Women who do not require pain relief during childbirth might have a rare genetic variant, according to scientists.
Researchers at the University of Cambridge found that the variant plays a role in reducing the ability of nerve cells to send pain signals to the brain.
Around one in 100 women are thought to carry the gene KCNG4, which acts "like a natural epidural" to reduce the amount of pain experienced during childbirth.
Scientists believe their findings could help them understand more about "how we experience pain and develop new drugs to treat it".
The researchers studied a group of women who had given birth to their first child without requesting pain relief.
Tests showed that compared to a control group, the women had a higher tolerance for heat, cold, and mechanical pressure before they experienced any discomfort.
The women went through a number of exercises to test their resistance to pain, including having heat and pressure applied to their arms and asking them to plunge their hands into icy water.
Dr.

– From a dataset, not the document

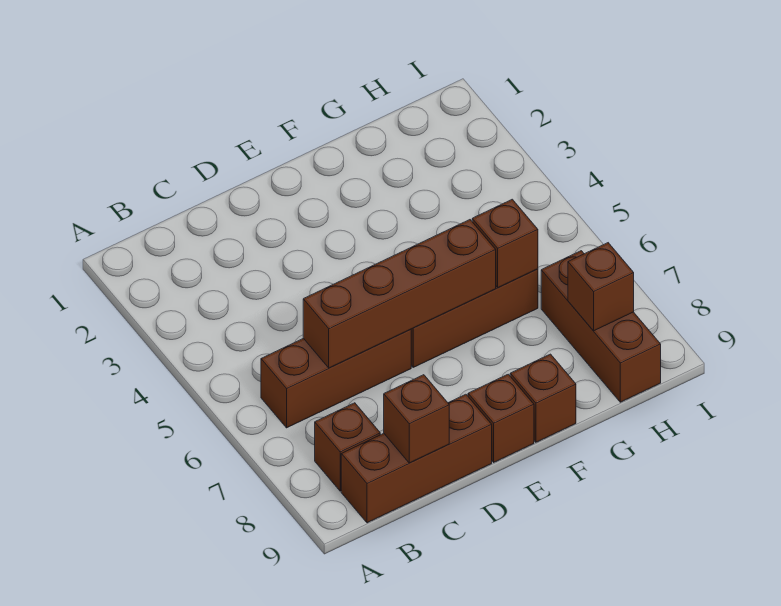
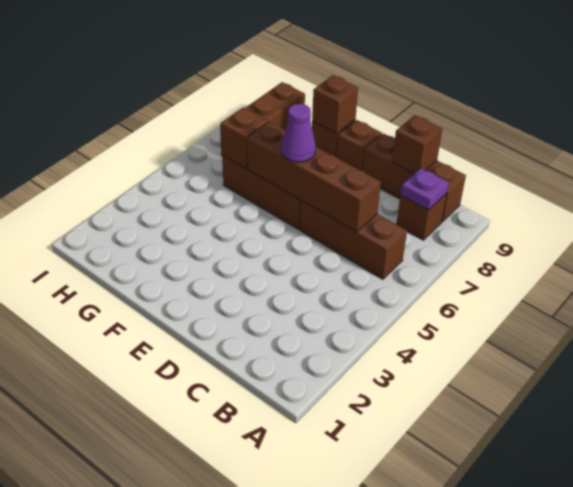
none -> purple plate B8 level 2
none -> purple cone E6 level 3
brown brick H8 level 2 -> brown brick F9 level 2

Michael Lee, from the university's division of anesthesia and joint lead author on the study, said: "It is unusual for women to not request gas and air, or epidural for pain relief during labor, particularly when delivering for the first time.
"When we tested these women, it was clear their pain threshold was generally much higher than it was for other women."

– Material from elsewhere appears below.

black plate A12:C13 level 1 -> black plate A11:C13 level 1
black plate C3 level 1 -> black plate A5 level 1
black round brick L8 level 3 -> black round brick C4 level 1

Dr. Ewan St John Smith from the university's department of pharmacology, and senior co-author on the study, said: "The genetic variant that we found in women who feel less pain during childbirth leads to a 'defect' in the formation of the switch on the nerve cells.
"In fact, this defect acts like a natural epidural. It means it takes a much greater signal - in other words, stronger contractions during labor - to switch it on.

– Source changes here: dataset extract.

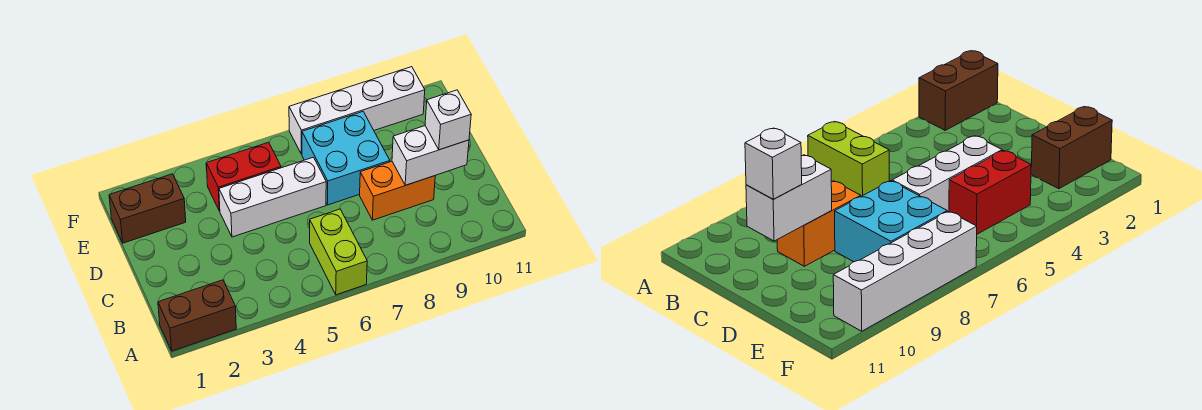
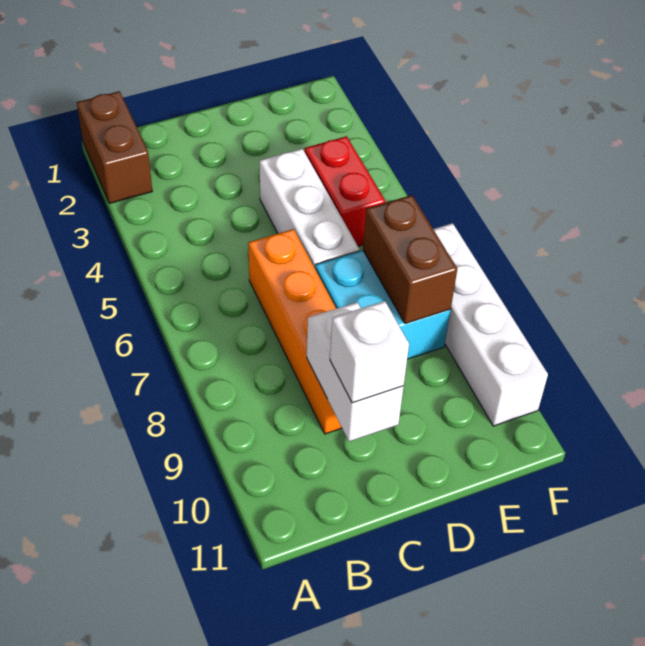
lime brick A6:B6 level 1 -> none
orange brick C8:C9 level 1 -> orange brick C6:C9 level 1
brown brick E1:E2 level 1 -> brown brick E7:E8 level 2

"This makes it less likely that pain signals can reach the brain."
The team sequenced the genetic code of both groups of women and found that those being studied had the rare KCNG4 gene variant.
KCNG4 helps to produce a protein that acts like a "gate" to control the electric signal that flows along nerve cells to the brain.
Professor David Menon, senior co-author on the study, said: "This approach of studying individuals who show unexpected extremes of pain experience also may find wider application in other contexts, helping us understand how we experience pain and develop new drugs to treat it."